Le trou de la couche d’ozone est le terme utilisé à l’accoutumée pour désigner la destruction de la couche d’ozone lorsque le niveau décelé dépasse 50 %. Des trous d’ozone, que l’on constate avec une périodicité saisonnière, sont hélas à déplorer et ont été observés au-dessus de zones spécifiques telles que les régions arctiques et de l’Antarctique, une partie non négligeable du Canada et l’extrême Nord-Est des Etats-Unis. Une bonne nouvelle qui, espérons-le, ne sera pas éphémère, vient de tomber, et confirme que le trou dans la couche d’ozone au dessus de l’Antarctique (qui est le plus massif de tous) serait en train de se résorber beaucoup plus vite que prévu, d’après une étude anglo-américaine, publiée dans la prestigieuse revue Sciences.

La Terre

Respirons avec soulagement : la couche d’ozone va mieux et cela devrait se vérifier encore durant les prochaines années

Les chercheurs, s’étant penchés sur la question ont été les premiers surpris par des résultats d’aussi bon augure : ces quinze dernières années, force a été de constater que le gigantesque trou de la couche d’ozone avait rétréci de quatre millions de km², ce qui n’est pas une mince guérison, car elle équivaut à un peu plus de six fois la superficie de la France.
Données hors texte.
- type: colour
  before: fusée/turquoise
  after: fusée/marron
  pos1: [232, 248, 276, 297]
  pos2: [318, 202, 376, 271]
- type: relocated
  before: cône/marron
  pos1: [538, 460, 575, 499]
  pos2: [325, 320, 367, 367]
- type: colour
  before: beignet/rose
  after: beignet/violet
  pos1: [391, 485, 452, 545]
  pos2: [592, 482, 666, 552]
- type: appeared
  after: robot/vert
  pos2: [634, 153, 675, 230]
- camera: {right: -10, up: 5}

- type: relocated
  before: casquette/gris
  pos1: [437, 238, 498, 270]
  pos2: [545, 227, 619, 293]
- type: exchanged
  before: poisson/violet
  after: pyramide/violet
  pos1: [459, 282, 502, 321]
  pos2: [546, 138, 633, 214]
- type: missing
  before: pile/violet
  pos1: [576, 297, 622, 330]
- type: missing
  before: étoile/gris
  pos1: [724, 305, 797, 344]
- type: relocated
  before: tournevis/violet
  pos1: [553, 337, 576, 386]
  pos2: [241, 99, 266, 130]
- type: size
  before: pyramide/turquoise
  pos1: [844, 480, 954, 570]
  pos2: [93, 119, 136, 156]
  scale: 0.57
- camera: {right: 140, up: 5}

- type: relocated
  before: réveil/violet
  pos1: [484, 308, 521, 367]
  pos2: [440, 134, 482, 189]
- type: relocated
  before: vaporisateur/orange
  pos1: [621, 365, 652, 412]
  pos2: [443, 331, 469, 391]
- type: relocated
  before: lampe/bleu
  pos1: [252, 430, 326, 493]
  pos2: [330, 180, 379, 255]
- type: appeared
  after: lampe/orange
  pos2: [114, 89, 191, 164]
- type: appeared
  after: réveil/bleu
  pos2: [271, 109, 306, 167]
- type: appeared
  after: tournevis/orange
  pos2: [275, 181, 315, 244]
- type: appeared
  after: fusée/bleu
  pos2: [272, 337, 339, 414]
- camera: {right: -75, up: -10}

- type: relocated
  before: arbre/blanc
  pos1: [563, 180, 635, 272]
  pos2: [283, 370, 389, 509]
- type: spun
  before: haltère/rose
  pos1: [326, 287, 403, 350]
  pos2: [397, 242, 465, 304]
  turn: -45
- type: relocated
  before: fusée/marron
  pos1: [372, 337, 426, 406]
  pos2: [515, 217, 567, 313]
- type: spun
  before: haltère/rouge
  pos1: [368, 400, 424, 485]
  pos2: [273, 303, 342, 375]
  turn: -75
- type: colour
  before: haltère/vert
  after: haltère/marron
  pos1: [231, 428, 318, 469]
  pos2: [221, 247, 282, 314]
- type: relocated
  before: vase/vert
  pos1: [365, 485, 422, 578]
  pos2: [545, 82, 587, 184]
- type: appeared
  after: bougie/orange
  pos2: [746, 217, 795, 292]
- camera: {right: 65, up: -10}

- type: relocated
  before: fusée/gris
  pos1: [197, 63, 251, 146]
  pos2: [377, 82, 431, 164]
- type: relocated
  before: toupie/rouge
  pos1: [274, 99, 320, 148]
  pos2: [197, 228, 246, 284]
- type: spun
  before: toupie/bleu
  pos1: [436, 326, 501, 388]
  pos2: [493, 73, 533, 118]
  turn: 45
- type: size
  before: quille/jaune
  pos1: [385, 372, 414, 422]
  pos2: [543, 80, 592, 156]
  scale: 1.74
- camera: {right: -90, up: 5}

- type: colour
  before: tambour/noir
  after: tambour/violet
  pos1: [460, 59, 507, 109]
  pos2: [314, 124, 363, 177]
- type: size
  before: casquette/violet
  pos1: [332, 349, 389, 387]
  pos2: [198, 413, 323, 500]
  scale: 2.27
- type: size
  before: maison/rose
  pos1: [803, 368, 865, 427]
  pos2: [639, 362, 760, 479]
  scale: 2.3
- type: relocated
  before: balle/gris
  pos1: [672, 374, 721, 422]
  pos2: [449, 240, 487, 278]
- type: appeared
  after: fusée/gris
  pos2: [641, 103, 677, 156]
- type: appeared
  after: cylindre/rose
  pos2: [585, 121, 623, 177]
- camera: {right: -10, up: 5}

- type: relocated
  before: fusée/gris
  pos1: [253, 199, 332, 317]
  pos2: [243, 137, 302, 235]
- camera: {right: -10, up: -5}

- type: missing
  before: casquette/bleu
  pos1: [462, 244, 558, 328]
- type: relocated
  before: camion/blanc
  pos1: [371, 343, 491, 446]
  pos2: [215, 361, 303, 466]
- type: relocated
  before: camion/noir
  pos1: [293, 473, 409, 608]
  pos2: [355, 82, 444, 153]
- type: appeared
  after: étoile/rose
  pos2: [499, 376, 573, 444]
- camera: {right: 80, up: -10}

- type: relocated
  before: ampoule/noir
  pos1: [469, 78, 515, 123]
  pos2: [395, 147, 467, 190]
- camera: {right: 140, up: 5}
Le célèbre MIT a trouvé des raisons validées et fondées pour expliquer ce renversement de situation de 2000 à 2015 : la diminution des émissions de gaz chlorés, premiers responsables de la destruction de la couche d’ozone, sont le facteur principal du rétablissement progressif de cette dernière.

Leurs recherches ont prouvé que plus de la moitié de cette réduction résultait exclusivement de la diminution notable des gaz chlorés ou CFC (utilisés dans les bombes aérosols ainsi que les réfrigérateurs par exemple) émis dans l’atmosphère. Pour conduire au mieux leur étude, les scientifiques ont collecté les données des satellites et des ballons météorologiques ayant été mises à leur disposition. Leurs travaux ont été effectués tous les ans, au moment délicat où la couche d’ozone baisse fortement, durant le printemps austral (septembre et octobre).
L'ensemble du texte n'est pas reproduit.